The missing link in the current Mubu version is the abs, I can provide you with a prerelease for this.

This would make a great example, do you have a nice sound example for this?


Hi Diemo,

Yes, that sounds great. I could send you a sound example. What I have right now is recorded on the computer’s internal mic so the sound quality is poor. Should I rerecord with a better mic first?

I wonder though, wouldn’t mel:scale:delta:onseg be the equivalent process for mel frequency bands instead of MFCC bands?


This seems similar to something I have also been searching for: an implementation of AudioSculpt-style spectral differencing for pipo segmentation — so I am following with great interest and would be happy to be involved with testing examples too!

1 Like

Hi @schwarz @ctrapani

I got it working with a little extra help from this paper.

My solution for this mubu.process object for now is:

mubu.process melfluxonsets audio slice:fft:bands:delta:sum:onseg @name markers @process 0 @progressoutput input @prepad 3000 @slice.wind blackman @slice.norm power @slice.size 1024 @slice.hop 64 @fft.mode power @bands.mode mel @bands.num 32 @bands.log 1 @delta.size 5 @delta.normalize 0 @sum.colname Loudness @onseg.filtersize 21 @onseg.colindex 0 @onseg.numcols -1 @onseg.duration 1 @onseg.max 0 @onseg.min 0 @onseg.mean 0 @onseg.stddev 0 @onseg.threshold 300 @onseg.offthresh -2000 @onseg.durthresh 100 @onseg.mininter 100 @onseg.startisonset 1 @onseg.maxsize 15000 @info gui "interface markers, autobounds 1, paramcols Cue Label Duration"

1 Like

@ctrapani Do you have any testing examples of your own?

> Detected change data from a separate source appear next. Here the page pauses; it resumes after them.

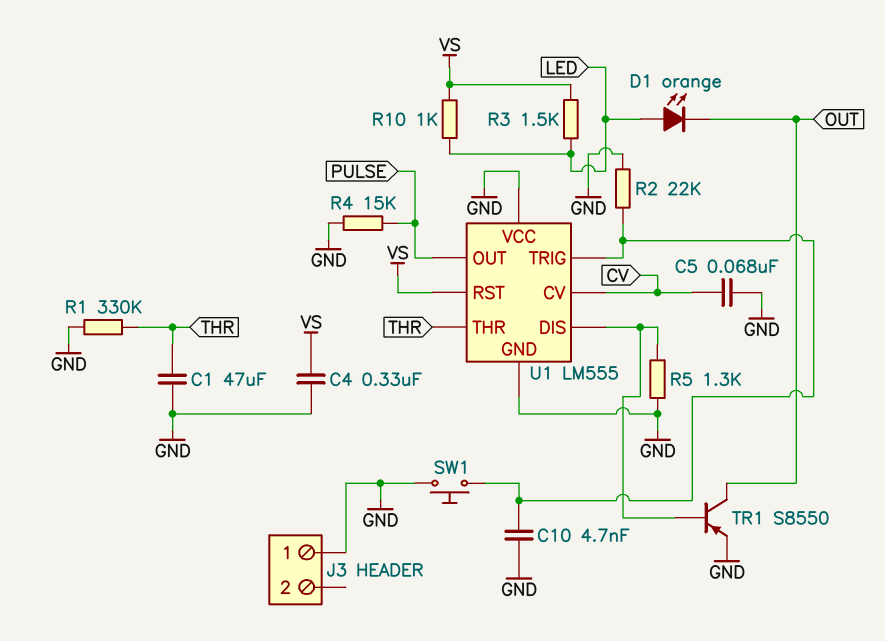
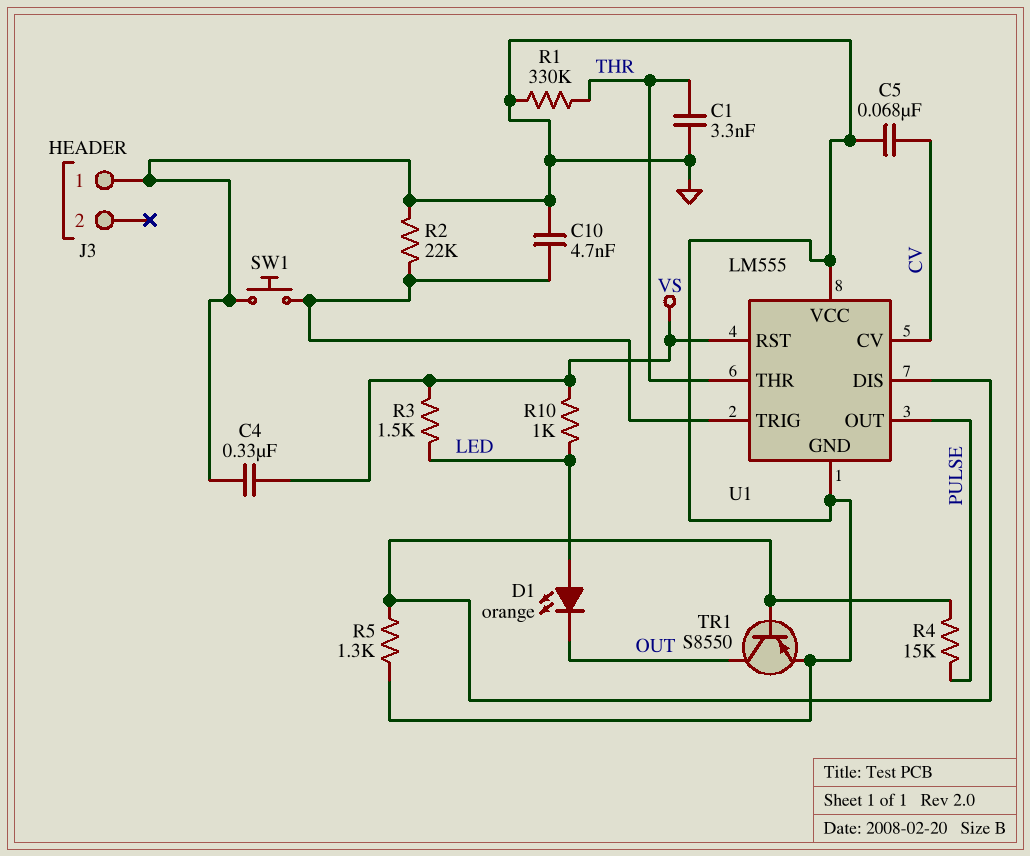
C1: 47uF (GND, THR) -> 3.3nF (GND, THR)
R4: 15k (GND, PULSE) -> 15k (PULSE, U1/DIS)

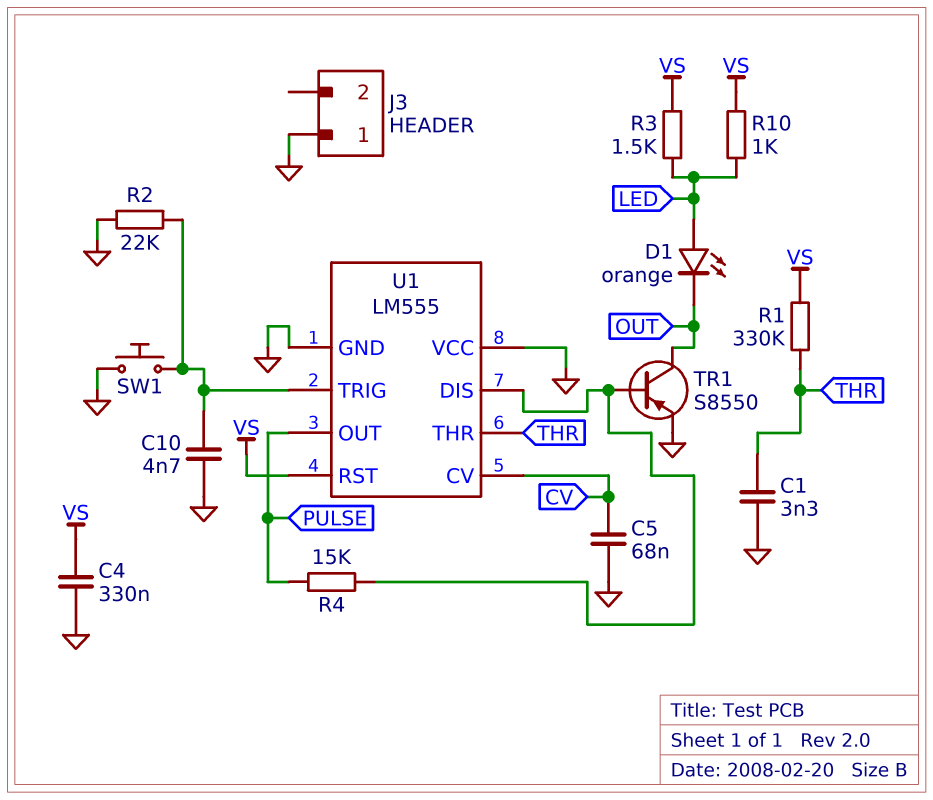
R1: 330k (GND, THR) -> 330k (THR, VS)
R5: 1.3k (GND, U1/DIS) -> none

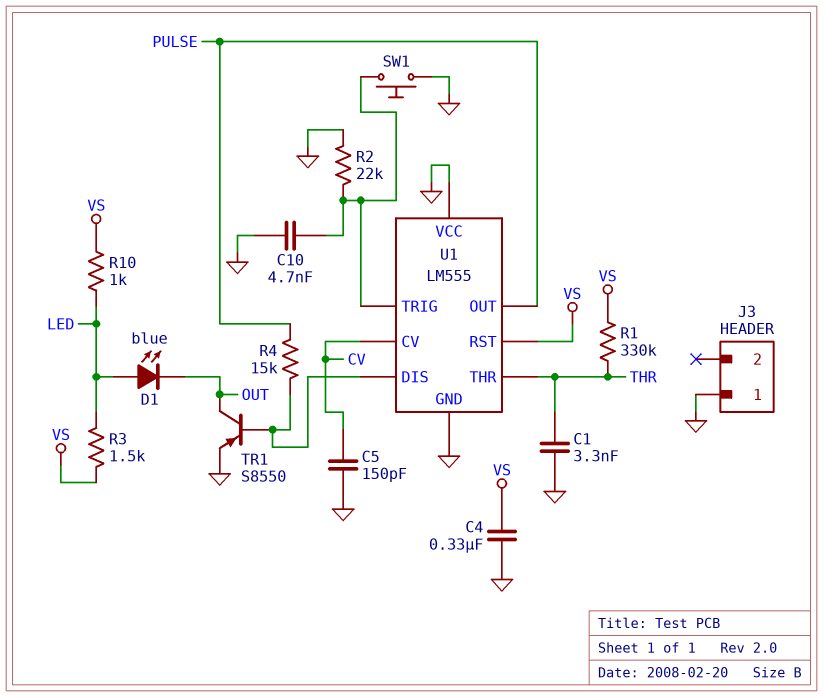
C5: 68nF (CV, GND) -> 150pF (CV, GND)
D1: LED orange (A LED, K OUT) -> LED blue (A LED, K OUT)

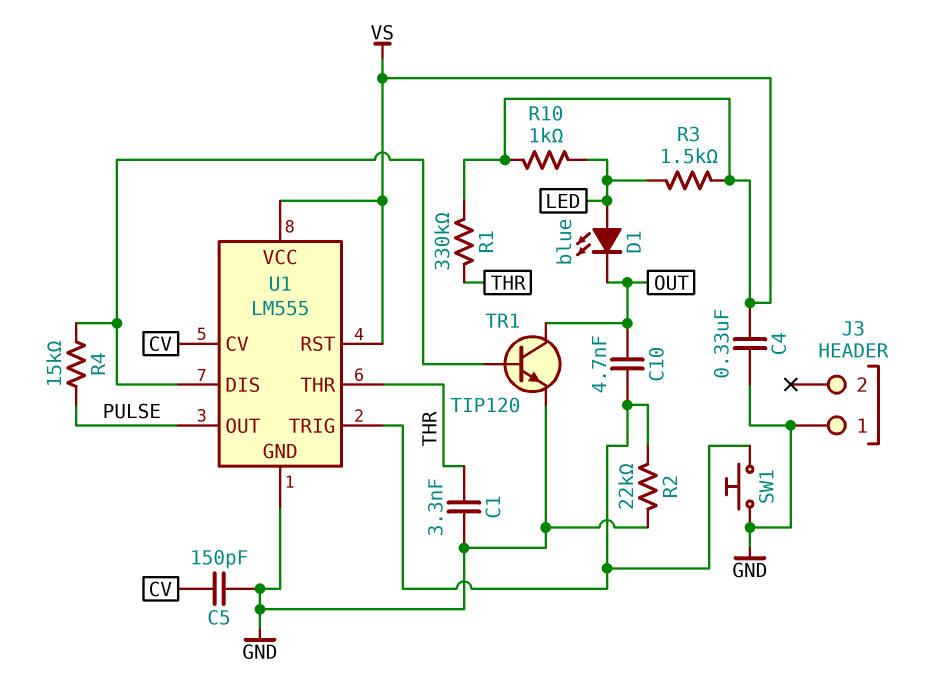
C10: 4.7nF (GND, U1/TRIG) -> 4.7nF (OUT, U1/TRIG)
TR1: PNP S8550 (B U1/DIS, C OUT, E GND) -> NPN TIP120 (B U1/DIS, C OUT, E GND)
U1 pin VCC: GND -> VS

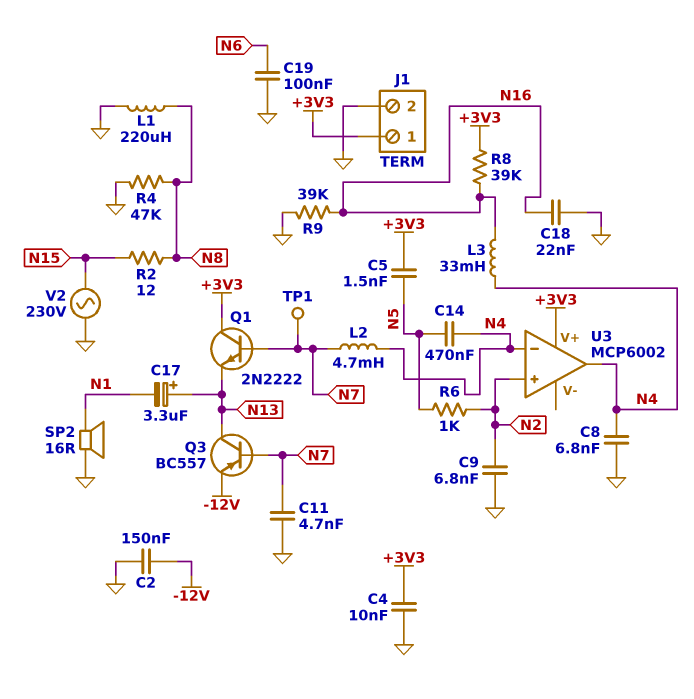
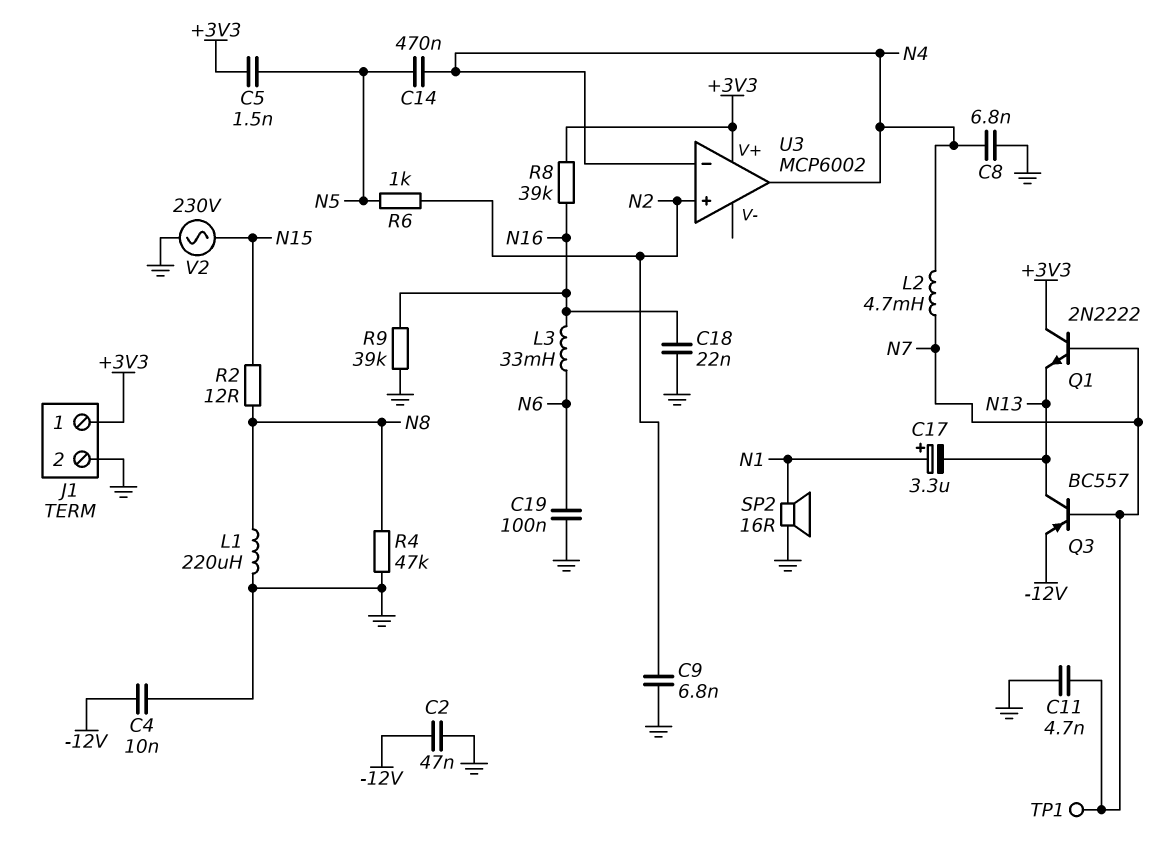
C2: 150nF (-12V, GND) -> 47nF (-12V, GND)
C4: 10nF (+3V3, GND) -> 10nF (-12V, GND)
C17: 3.3uF (plus N13, minus N1) -> 3.3uF (plus N1, minus N13)
L3: 33mH (N4, N16) -> 33mH (N6, N16)

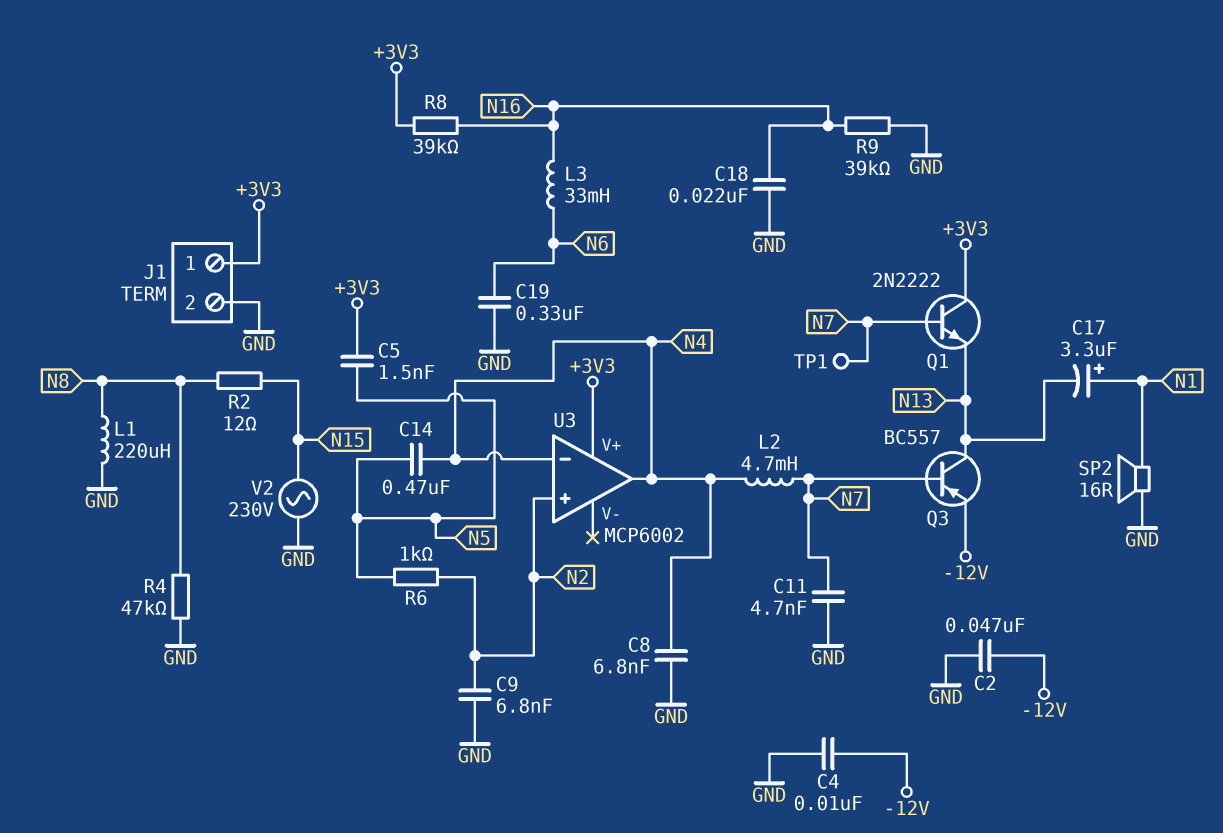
C19: 100nF (GND, N6) -> 330nF (GND, N6)

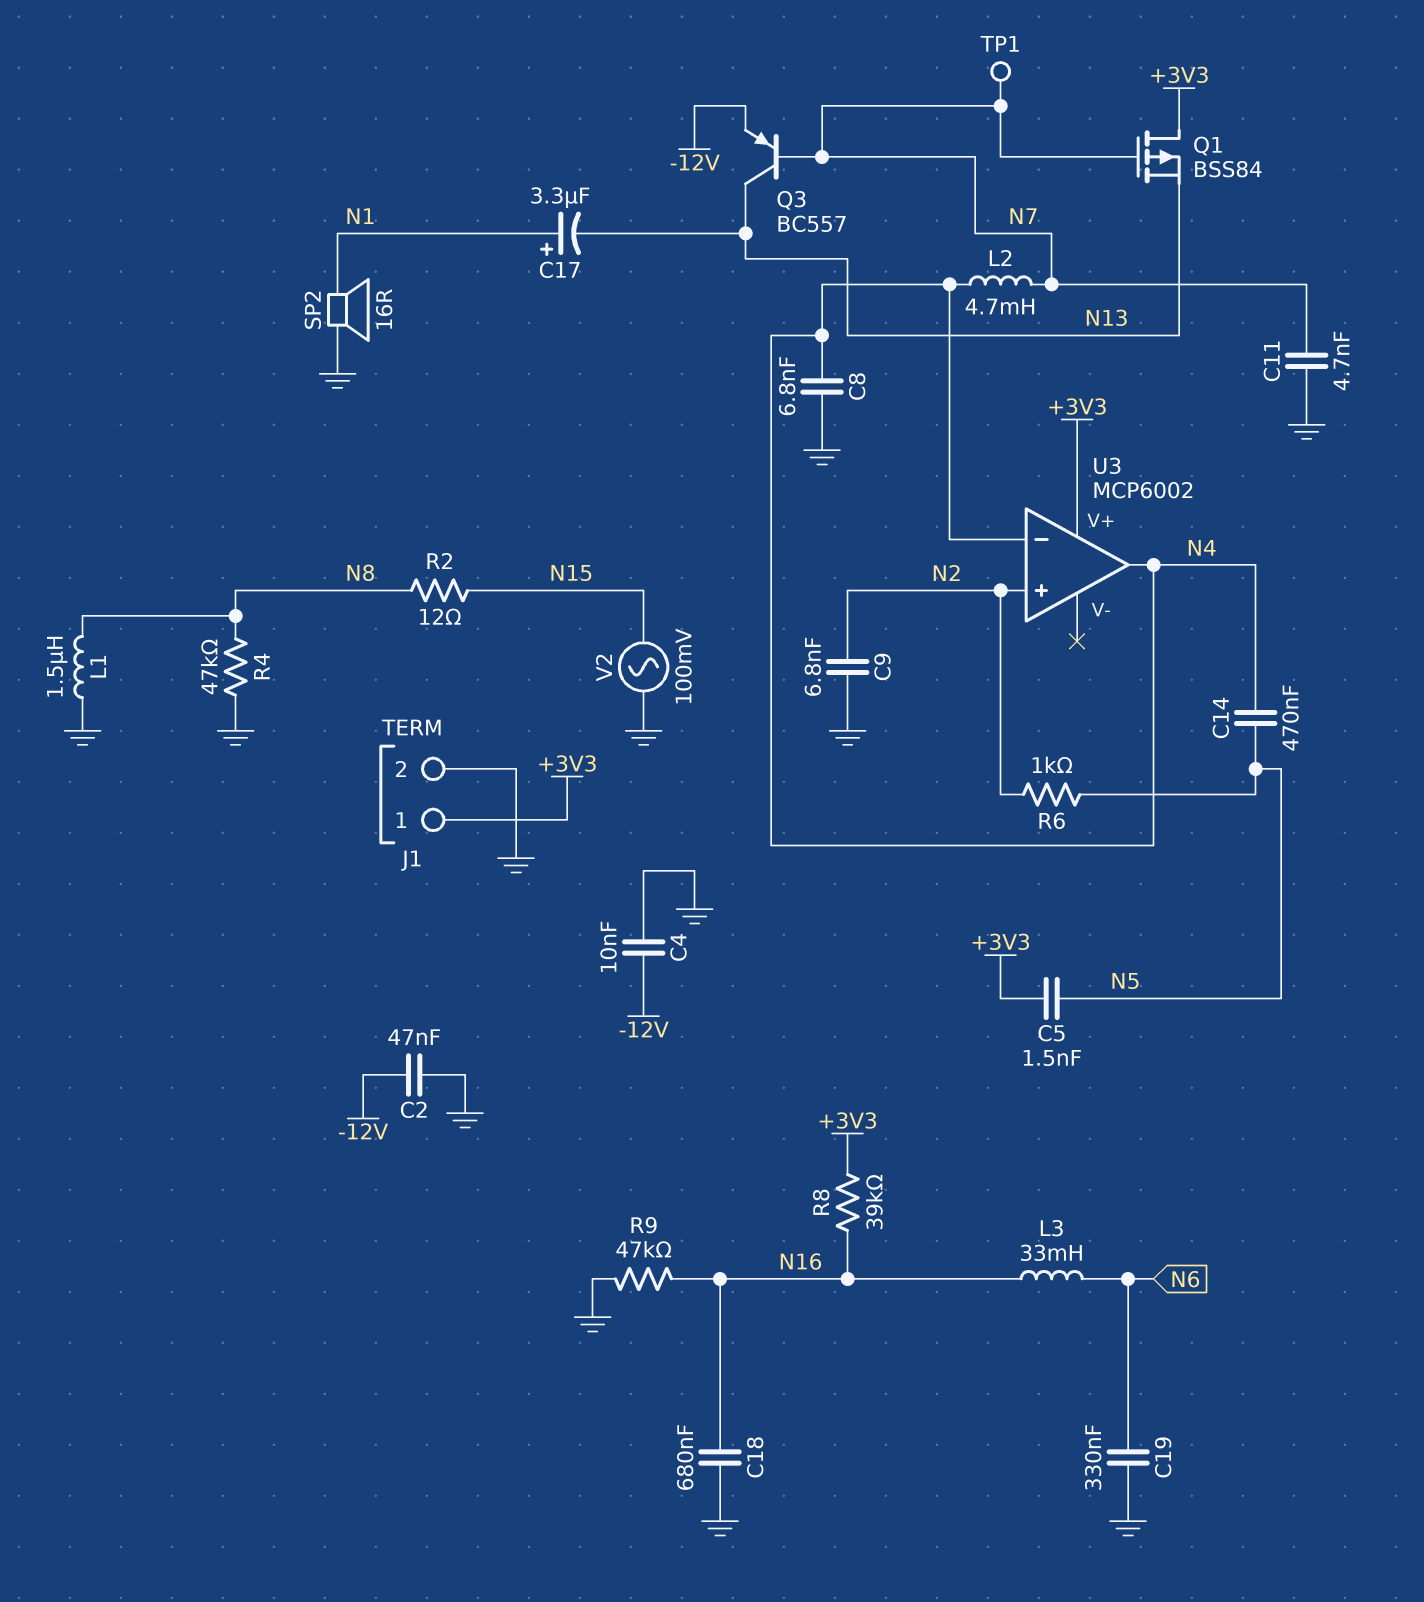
C18: 22nF (GND, N16) -> 680nF (GND, N16)
L1: 220uH (GND, N8) -> 1.5uH (GND, N8)
Q1: NPN 2N2222 (B N7, C +3V3, E N13) -> PMOS BSS84 (G N7, D +3V3, S N13)
R9: 39k (GND, N16) -> 47k (GND, N16)
V2: AC 230V (GND, N15) -> AC 100mV (GND, N15)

what about some Sequenza by Nono?

Here is a short soundfile I use to test with six notes played on an out-of-tune melodica. Even with this I have trouble getting satisfactory results, particularly with yin.

melodica-1.aif (794.1 KB)

I also attach a version of the segmenting patch I have been using. There are options for an onseg algorithm using yin for pitch segmentation and a second one for fft attack detection — and I have hastily added a third option with the melflux arguments from @sirnotto.

Segmenting-test.maxpat (137.7 KB)

I will experiment with mel flux parameters and do some tweaking. Would be curious to compare notes — C

1 Like

Here is a short flute arpeggio which is really difficult to segment.

I needed to lower the onseg.threshold down to 100, then I got most of the markers at the beginning of each note. Perhaps that is quite similar to the melodica.

But its really sensitive on the kind of input and the amplitude. I guess there are a few more tweaks available which will make the detection more adaptable to different source material.

Detection is definitely challenging with wind-based instruments with continuous changes between notes. I’d like to give Sequenza a try, but first I am just trying to get my head around basic tests like the flute arpeggio here.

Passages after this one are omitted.